Model-free Quantum Gate Design and Calibration using Deep Reinforcement Learning

TL;DR

This paper introduces a model-free deep reinforcement learning framework for quantum gate design and calibration, enabling optimal control policies without requiring detailed system models or intermediate measurements.

Contribution

It presents a novel approach that uses only end-of-process measurements for training, overcoming challenges of noise sensitivity and measurement collapse in quantum systems.

Findings

Successfully designed quantum gates without system models

Achieved high-fidelity gate calibration through off-policy RL algorithms

Demonstrated robustness against noise and measurement limitations

Abstract

High-fidelity quantum gate design is important for various quantum technologies, such as quantum computation and quantum communication. Numerous control policies for quantum gate design have been proposed given a dynamical model of the quantum system of interest. However, a quantum system is often highly sensitive to noise, and obtaining its accurate modeling can be difficult for many practical applications. Thus, the control policy based on a quantum system model may be unpractical for quantum gate design.
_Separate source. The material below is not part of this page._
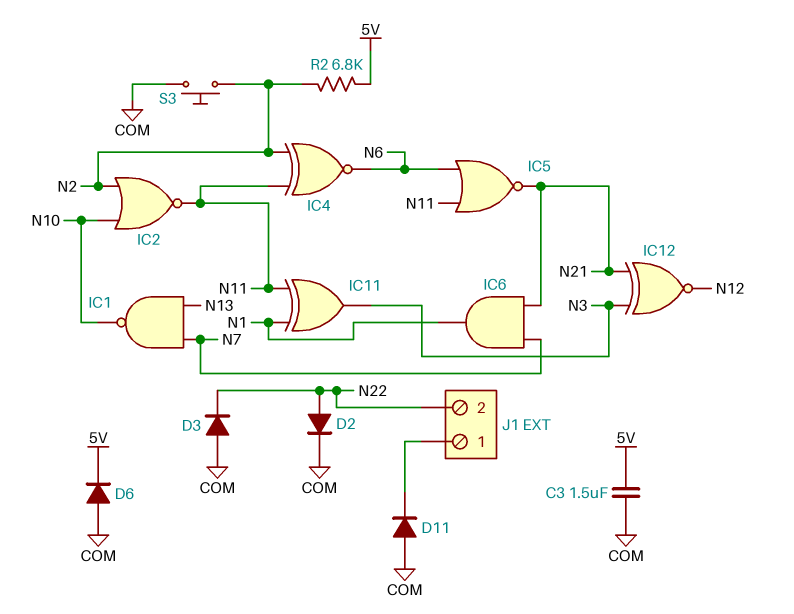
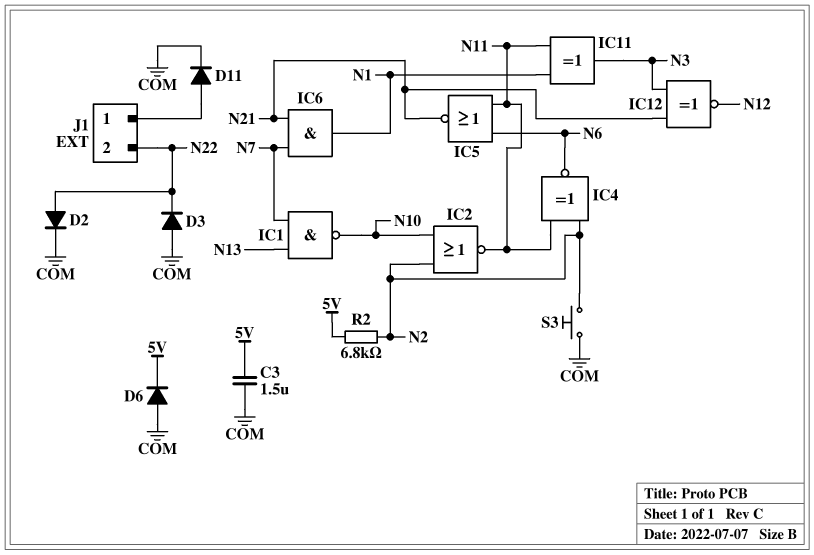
D11: diode (A COM, K J1/1) -> diode (A J1/1, K COM)

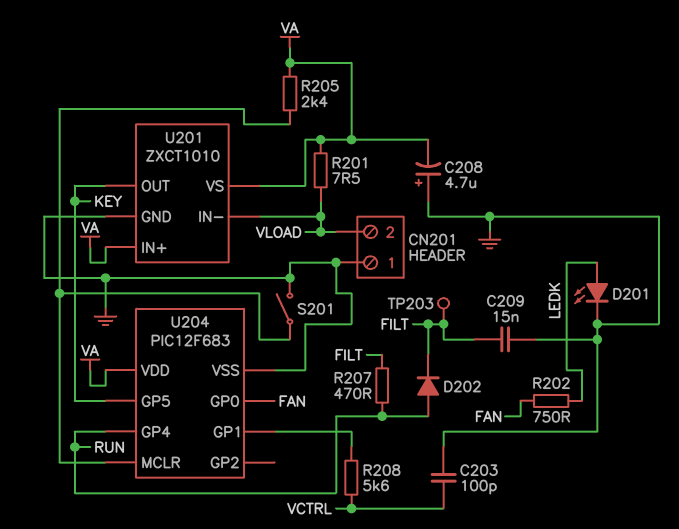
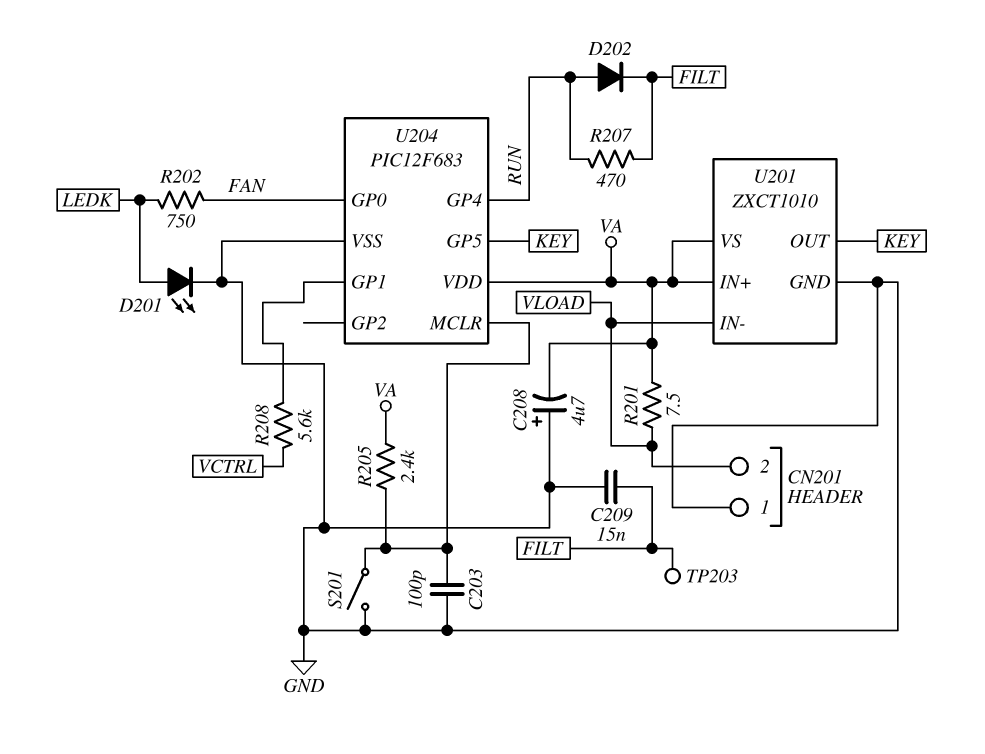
C203: 100pF (GND, VCTRL) -> 100pF (GND, U204/MCLR)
Also, quantum measurements collapse quantum states, which makes it challenging to obtain information through measurements during the control process. In this paper, we propose a novel training framework using deep reinforcement learning for model-free quantum control. The proposed framework relies only on the measurement at the end of the control process and offers the ability to find the optimal control policy without access to quantum systems during the learning process. The effectiveness of the proposed technique is numerically demonstrated for model-free quantum gate design and quantum gate calibration using off-policy reinforcement learning algorithms.